Ages 16-29
Fall 2018, Morgan State University

In this storytelling and filmmaking workshop, student fellows will explore a selection of African American folktales, using them as inspiration for their own, original, filmed narratives.  The tales, which have both African and European sources, have evolved through generations of New World storytellers, shared orally and assuming written form in the work of Zora Neale Hurston, Langston Hughes, Toni Morrison, and others.  The stories feature tricksters and dupes, magical instruments, talking animals, and humans who can fly.  They celebrate the subversive, the creative, the defiant, the sacred.  They run the gamut from comic to tragic to philosophical.  Fellows will consider what our storyteller-ancestors can tell us about our lives and ourselves; about storytelling as individual identity and shared culture; about surviving through art.  And they’ll add their own voices to the rich weave of a living tradition.  They’ll identify characters and stories that feel relevant and reimagine them, devising contemporary narratives for three short, collaborative films.  They’ll experiment with both live action and animation, and explore visual styles from gritty to whimsical.  All fellows will take part in writing, storyboarding, shooting, and editing.  Their films will be shared at a public screening and on the program website.  Limited to 12 student fellows.

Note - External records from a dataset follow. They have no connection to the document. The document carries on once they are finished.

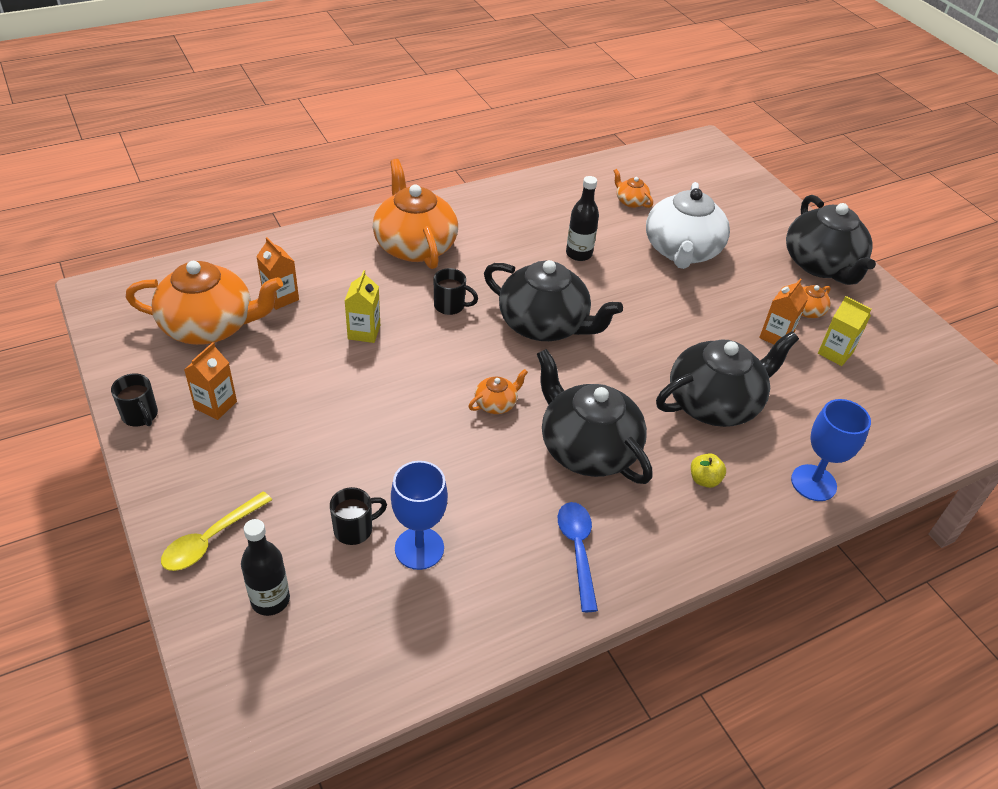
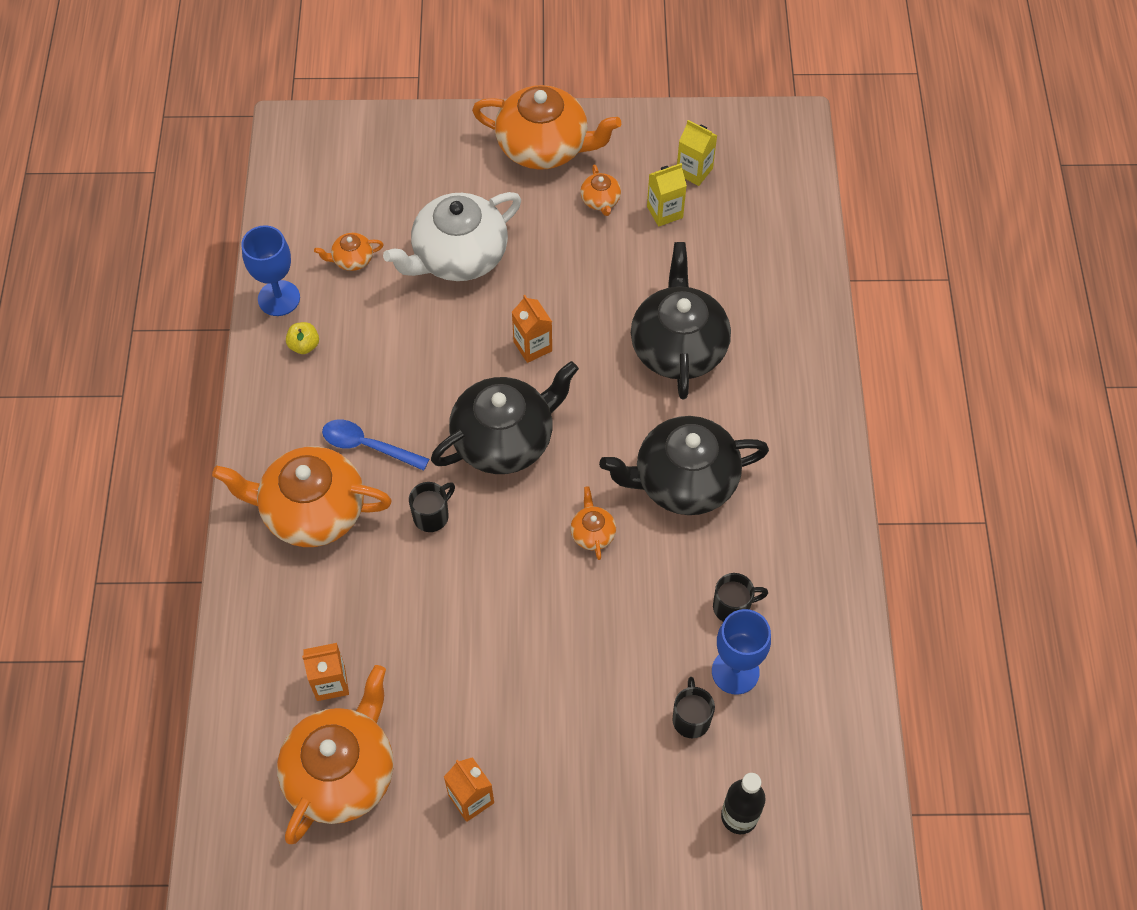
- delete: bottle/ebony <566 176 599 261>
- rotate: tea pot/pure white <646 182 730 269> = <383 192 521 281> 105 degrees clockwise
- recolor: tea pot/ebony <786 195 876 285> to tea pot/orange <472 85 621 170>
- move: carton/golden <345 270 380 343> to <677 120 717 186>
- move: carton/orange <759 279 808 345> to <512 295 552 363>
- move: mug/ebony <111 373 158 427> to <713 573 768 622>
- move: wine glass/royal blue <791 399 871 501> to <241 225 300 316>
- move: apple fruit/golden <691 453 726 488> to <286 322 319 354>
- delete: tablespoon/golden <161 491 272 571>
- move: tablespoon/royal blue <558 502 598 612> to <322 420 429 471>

Ancestral Wisdom is a co-production of Baltimore Youth Film Arts and Morgan State University.

Keith Mehlinger is Director of the Digital Media Center and Coordinator of the Screenwriting and Animation program (SWAN) at Morgan State University.  A producer/writer/director, he produced episodes of the syndicated series, Story of a People, and recently completed a short documentary about parents of sons lost to street violence for the Morgan multimedia project, Mother's Lament.

David Lee Roberts Jr., an award-winning television producer and documentary filmmaker, is Adjunct Professor in the Screenwriting and Animation (SWAN) program at Morgan State University.  Television credits include Metro Focus, and film credits include the upcoming features Covenant of Peace, about the Washington, D.C. juvenile justice system, and Charm City, about Baltimore community reform and engagement.

Kyle Yearwood is an assistant in Morgan State University’s Screenwriting and Animation program, with proficiency in cinematography, editing, photography, special effects, and animation.  He has worked as a videographer for the Baltimore MTA, interned for HBO’s Show Me a Hero, and currently freelances in visual production.